Cette loi qui déshonore
ceux qui l’ont votée mais également ceux qui, par leur absence se sont rendus
complices du vote alors qu’ils n’ignoraient pas que sa discussion allait venir
en séance, concrétise une promesse unilatérale faite par Emmanuel Macron le 28
novembre 2017 quand, lors d’une visite d’Etat au Burkina Faso, il déclara : « D’ici à cinq
ans, je veux que les conditions soient réunies pour des restitutions
temporaires ou définitives du patrimoine africain à l’Afrique ».
Allant vite en besogne, et en
violation flagrante du principe d’inaliénabilité des biens inscrits aux
Inventaires nationaux, le 17 novembre 2019, à Dakar, le « sabre d’el-Hadj
Omar » fut remis au président sénégalais Macky Sall - d’ethnie toucouleur
comme el-Hadj Omar -, par le Premier ministre français Edouard Philippe. Or,
cette arme qui, soit dit en passant, n’a rien d’africain puisqu'il s’agit d’un
sabre d’infanterie de l’armée française modèle
1821 forgé à Kligenthal, en Alsace, honore la mémoire d’un
conquérant « sénégalais » qui mit en coupe réglée et vendit comme esclaves les ancêtres de 90% de la
population de l’actuel Mali…et d’une partie de celle du Burkina Faso...Un beau
geste de paix dans l’actuel contexte de jihadisme…
Dans la foulée de sa
visite au Burkina Faso,
le président Macron demanda un rapport
sur les « restitutions » à Felwine Sarr de l’Université de St-Louis
du Sénégal et à Bénédicte Savoy, historienne de l’Art et militante engagée que
la sénatrice Catherine Morin-Desailly qui fut présidente de la commission de la
culture au Sénat qualifie d’ « activiste ».

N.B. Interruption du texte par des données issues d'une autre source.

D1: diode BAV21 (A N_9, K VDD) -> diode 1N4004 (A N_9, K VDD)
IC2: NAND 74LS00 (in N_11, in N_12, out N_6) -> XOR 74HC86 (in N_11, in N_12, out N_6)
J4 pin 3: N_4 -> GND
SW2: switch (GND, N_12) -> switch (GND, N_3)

Rendu le 23 novembre 2018, le rapport
proprement surréaliste tant il est caricatural par son aveuglement idéologique et son
ignorance historique, recense 46.000 (!!!) œuvres africaines qui devraient être
« restituées » sur les 90.000 conservées dans les musées français ….
Dans ce rapport, l’on peut lire que
« les collections africaines conservées dans les musées occidentaux (sont)

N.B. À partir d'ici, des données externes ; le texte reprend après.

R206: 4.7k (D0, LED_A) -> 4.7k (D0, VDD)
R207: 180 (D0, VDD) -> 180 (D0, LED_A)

une frustration née de la colonisation (… et) une sorte de totem de cette
souffrance ». Pour Bénédicte Savoy, toute œuvre d’art africaine conservée
en France et plus généralement en Europe est en effet postulée être le produit
d’un pillage…
Une telle impudence a entraîné la vive
réponse d’Hermann Parzingzer, président de la Fondation du patrimoine prussien
qui gère de très nombreuses collections africaines et qui a qualifié le rapport
« de jargon dominé par une idéologie d’expiation et de pénitence ».
Cette
présomption de « pillage » va donc contraindre les musées
français à démontrer le caractère « légal » des acquisitions. Mais
comment établir la traçabilité des achats, des échanges, des commandes datant
parfois de plusieurs siècles, et des dons de collectionneurs, ces derniers
constituant plus de 50% des collections ?

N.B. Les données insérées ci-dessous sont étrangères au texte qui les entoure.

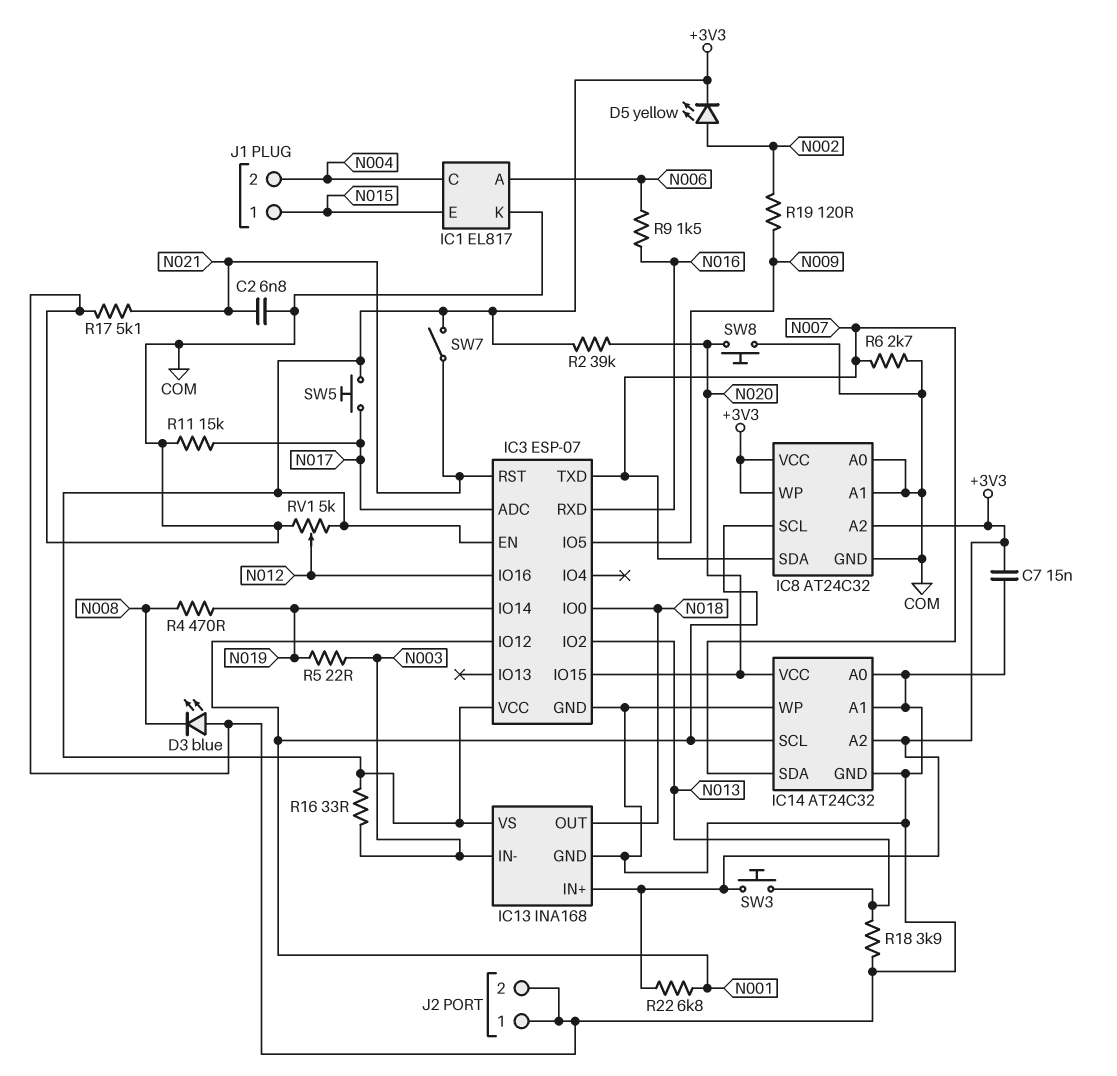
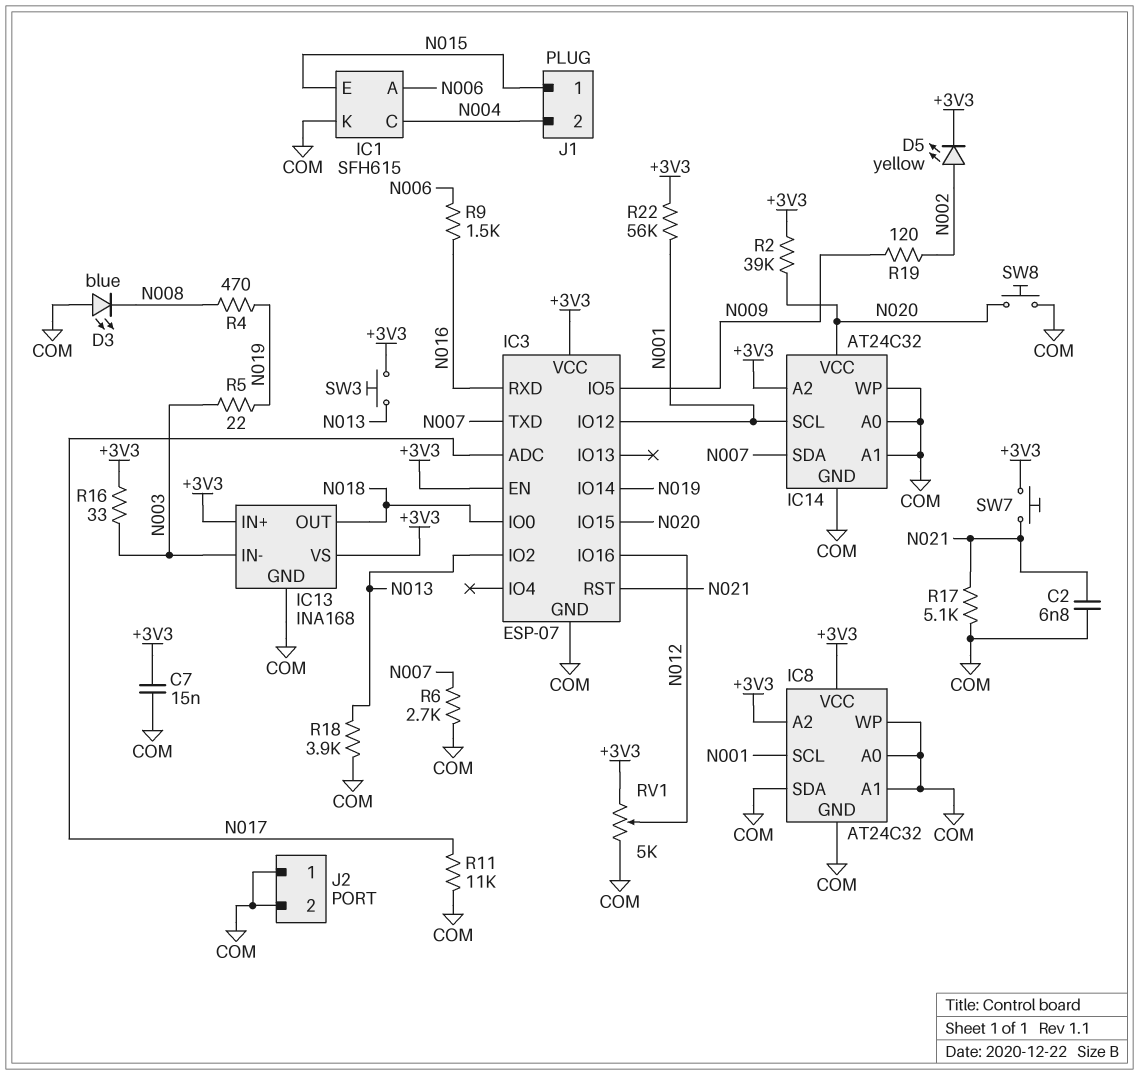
IC1: EL817 -> SFH615
IC8 pin SDA: N007 -> COM
IC8 pin WP: +3V3 -> COM
R11: 15k (COM, N017) -> 11k (COM, N017)
R22: 6.8k (+3V3, N001) -> 56k (+3V3, N001)
SW5: button (+3V3, N017) -> none
SW7: switch (+3V3, N021) -> button (+3V3, N021)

Alors que l’on attendait une vive réaction
du Sénat, le 4 novembre 2020, ce dernier, tout en protestant, a lui aussi voté
à l’unanimité (où étaient les sénateurs RN et ceux de la « droite de conviction ?),
se contentant d’amender le texte en changeant simplement le mot
« restitution » signifiant « rendre quelque chose que l’on
possède indûment » par « retour »… Une grande marque de « virilité » qui constitue une
garantie pour l’avenir de nos musées…
La boite de pandore ayant été imprudemment
et idéologiquement ouverte par Emmanuel Macron, cinq pays africains se sont
immédiatement engouffrés dans la brèche offerte par la loi, en réclamant dès à
présent 13.000 objets qui sont pourtant autant de biens inaliénables du
patrimoine français.
Mais plus encore, de nuit, en
catimini, quasi clandestinement, la couronne du dais de la reine
Ranavalona conservée au musée de l’Armée
depuis 1910 et qui n’est pas une prise de guerre, mais le don d’un particulier,
a été « restituée » à Madagascar. Qui avait autorité pour autoriser
une telle sortie d’un bien inaliénable inscrit aux Inventaires nationaux ?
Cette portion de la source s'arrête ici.